From the, "Houston Junior League Cookbook," published in cooperation with your Daily Inbox Newsletter.
- 4 medium cucumbers, peeled
- 1 green pepper
- 1 onion
- 2 ribs celery
- 1 large package (6 ounces) lime-flavored gelatin
- 2 cups hot water
- Lots of salt and white pepper
- 1/2 cup sour cream
- 1 Tablespoon lime juice
Puree all vegetables in blender. Dissolve gelatin, using only 2 cups water. Stir pureed vegetables into gelatin; add salt, pepper, sour cream and lime juice. Pour into lightly oiled 1-1/2 quart mold and chill until firm. When using a ring mold, fill the center with Sour Cream Cucumbers (see below).

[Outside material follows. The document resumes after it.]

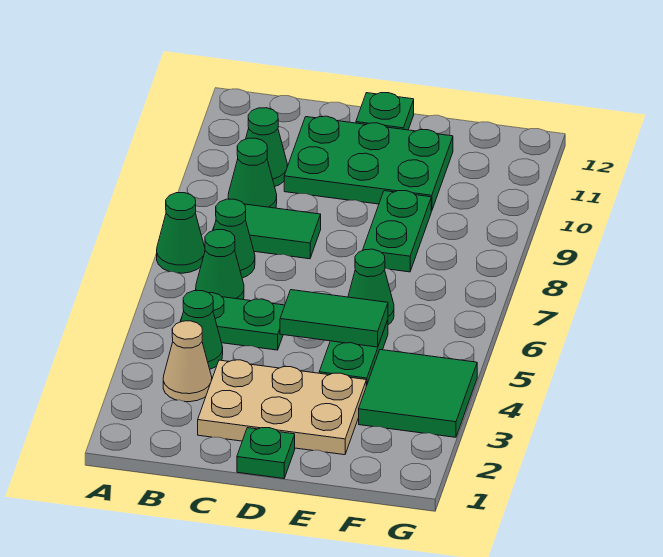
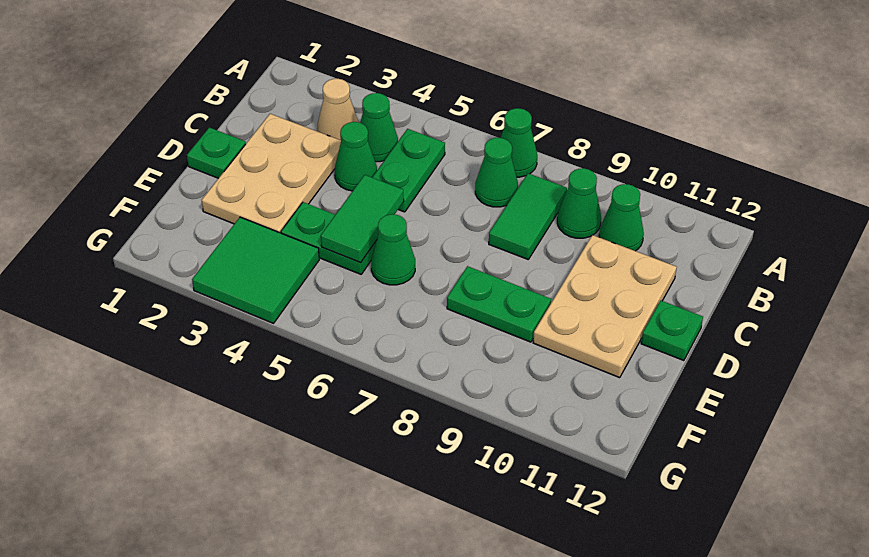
green cone B6 level 1 -> green cone C4 level 1
green plate C10:E11 level 1 -> tan plate C10:E11 level 1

INGREDIENTS for Sour Cream Cucumbers:
- 2 medium cucumbers, thinly sliced
- 1/2 onion, chopped
- 1 cup sour cream
- 1/4 cup lemon juice
- 3 Tablespoons sugar
- Salt and pepper, to taste
TO PREPARE Sour Cream Cucumbers:
Mix together all ingredients. Chill for an hour before serving. These cucumbers may be served as a relish or used to fill the center of Cucumber Ring Mold (above).